In short, looking past what is shaping up to be a very strong year in 1998, the
market appears to be discounting a slowing of the current unsustainable high
rate of earnings growth in 1999 and beyond. This has precipitated a contraction
of earnings multiples for almost all REITs.
 
INVESTMENT OUTLOOK
 
     It is ironic that while the situation confronting investors in REITs is no
different from that which is confronting investors in most other sectors of
corporate America, there have been entirely different stock market consequences.

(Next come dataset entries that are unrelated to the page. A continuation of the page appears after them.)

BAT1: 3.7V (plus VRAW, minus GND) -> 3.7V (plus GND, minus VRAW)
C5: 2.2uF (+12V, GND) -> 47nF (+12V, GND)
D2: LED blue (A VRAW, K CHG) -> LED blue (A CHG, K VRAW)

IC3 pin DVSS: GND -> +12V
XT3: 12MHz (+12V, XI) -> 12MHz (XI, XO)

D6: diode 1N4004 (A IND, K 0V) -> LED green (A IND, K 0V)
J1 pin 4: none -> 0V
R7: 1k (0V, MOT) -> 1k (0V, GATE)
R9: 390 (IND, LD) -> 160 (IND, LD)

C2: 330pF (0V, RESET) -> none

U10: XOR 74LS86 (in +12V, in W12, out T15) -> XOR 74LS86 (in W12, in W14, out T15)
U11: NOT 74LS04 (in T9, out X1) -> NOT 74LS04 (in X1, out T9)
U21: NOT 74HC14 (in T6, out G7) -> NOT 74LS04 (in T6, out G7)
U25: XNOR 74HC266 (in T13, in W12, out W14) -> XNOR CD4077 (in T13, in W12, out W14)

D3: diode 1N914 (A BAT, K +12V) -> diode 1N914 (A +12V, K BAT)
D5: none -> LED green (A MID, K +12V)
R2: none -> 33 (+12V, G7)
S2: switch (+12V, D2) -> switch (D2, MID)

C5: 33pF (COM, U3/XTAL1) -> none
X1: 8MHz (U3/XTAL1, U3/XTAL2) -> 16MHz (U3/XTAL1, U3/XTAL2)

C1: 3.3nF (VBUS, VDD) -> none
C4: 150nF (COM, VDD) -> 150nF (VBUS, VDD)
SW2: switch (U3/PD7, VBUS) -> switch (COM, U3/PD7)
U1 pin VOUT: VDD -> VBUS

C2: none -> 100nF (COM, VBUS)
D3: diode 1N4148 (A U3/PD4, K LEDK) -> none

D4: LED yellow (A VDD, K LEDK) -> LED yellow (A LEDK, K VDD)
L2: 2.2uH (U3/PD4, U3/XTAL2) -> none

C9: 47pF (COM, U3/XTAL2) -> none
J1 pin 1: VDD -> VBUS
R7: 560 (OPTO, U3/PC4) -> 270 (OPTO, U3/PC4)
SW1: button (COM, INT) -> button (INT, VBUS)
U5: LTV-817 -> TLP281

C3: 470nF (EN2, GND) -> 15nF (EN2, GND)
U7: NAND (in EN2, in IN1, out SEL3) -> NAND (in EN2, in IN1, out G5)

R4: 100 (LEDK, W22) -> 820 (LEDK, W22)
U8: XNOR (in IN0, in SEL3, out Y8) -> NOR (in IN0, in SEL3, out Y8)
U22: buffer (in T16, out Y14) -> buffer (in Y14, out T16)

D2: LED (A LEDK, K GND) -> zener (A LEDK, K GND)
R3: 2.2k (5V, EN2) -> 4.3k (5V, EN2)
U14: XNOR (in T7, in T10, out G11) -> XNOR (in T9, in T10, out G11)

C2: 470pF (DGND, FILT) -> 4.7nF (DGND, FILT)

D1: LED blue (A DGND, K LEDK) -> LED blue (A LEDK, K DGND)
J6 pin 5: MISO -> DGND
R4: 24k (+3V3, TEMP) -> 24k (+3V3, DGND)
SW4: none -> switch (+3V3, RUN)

As the U.S. faces the possibility of a maturing economy and slowing growth, the
message coming from many corporations has been to reduce earnings growth
expectations, dramatically so, in some instances. Yet, the market appears to be
overlooking these lower expectations, sending most stocks, as measured by the
popular market averages, to record highs. The exception to this has been REITs,
which have suffered stock price declines despite the fact that we believe their
growth prospects and earnings visibility are superior to the average non-real
estate company.
 
     While we cannot explain the behavior of the stock market in general, it
appears to us that the market is reflecting concern over several issues facing
the REIT industry today, and has more than adequately discounted them in share
prices. Some of these issues are based on fundamental factors while others are
technical and psychological.
 
     The recovery in property prices clearly requires much more selective and
judicious acquisition policies. Whereas there continue to be a growing number of
acquisition opportunities as the shift from private to public ownership of real
estate accelerates, there is also greater competition not only among REITs but
from a host of private investor groups and popular 'opportunity funds' as well.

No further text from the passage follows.